I have been enjoying reading Toronto writer Julia Zarankin’s 2020 memoir titled Field Notes from an Unintentional Birder. Birds can be identified based on a combination of their appearance, behavior, and song. You can read an excerpt from her book published in Canadian Geographic on February 22, 2021. In it she talks about her introduction to birding as an outdoor group activity. There is a second excerpt in the Toronto Star on September 12, 2020 titled How birding taught me to appreciate the ‘interspecies differences between my husband and me.’ She talks about behaviors distinguishing between a white-breasted nuthatch and a black-capped chickadee, and spontaneity.
Julia concludes her book by observing after a decade that:
“I kept coming back because watching birds made me happy. But I had no idea why. I had no idea that my life was about to change completely, because for the first time I would be looking into the details of things, examining a bird in its ecological context, falling in love with nature, and suddenly the world would expand and this place I lived in, which I had never found all that spectacular, this urban concrete mess laced with traffic, would come alive and transform into a series of interconnected wild spaces.
Even though I will always be a migratory species, somewhere deep down, seeing that bird, which might take off at any second, has taught me to sit still, to relish the moment. You see a bird, I’d now say to Randy, and then life becomes exponentially richer because suddenly you’re connected with these magical flying machines that transport you back in time, since they’re as close as you’ll ever get, evolutionally speaking, to dinosaurs. You see a bird as mesmerizing as the yellow-headed blackbird and you can’t look back, you’ve fallen in love and want to do everything to protect them, and suddenly your cynicism washes away and you sense the fragility of their habitats, the challenges of their migrations and their ferocious determination to survive.

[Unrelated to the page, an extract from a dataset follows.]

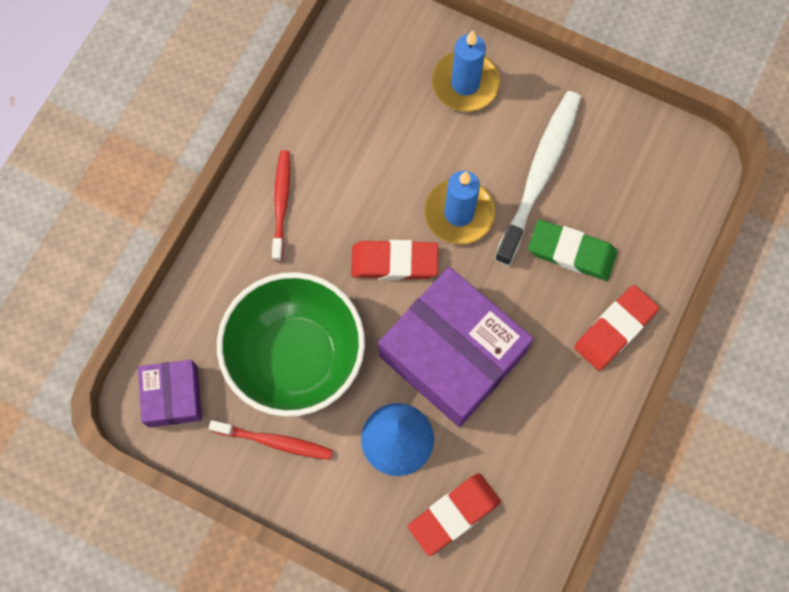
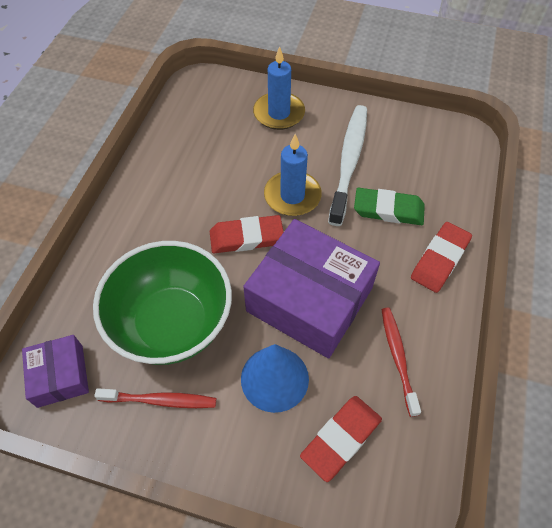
camera: 10 degrees left, 15 degrees down
(281, 203) = (146, 209): red toothbrush -> red toothbrush (398, 358)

And when you really see that bird, the one that takes hold of you, the world appears full of wonder.”
Once you have that sense of wonder about nature, you want to share it, as is shown above by a sign I saw on a bulletin board in a classroom at the College of Southern Idaho in Twin Falls back in June 2014. My wife and I were at the annual meeting of the Idaho Native Plant Society. (She was their treasurer for several years, and is a Master Gardener). I also blogged about a trip during their 2012 meeting in a post on July 23, 2012 titled A narrated hike through the forest along Morris Creek.
The baby owl was photographed back in 2012 during a visit to the World Center for Birds of Prey located just south of Boise and run by The Peregrine Fund.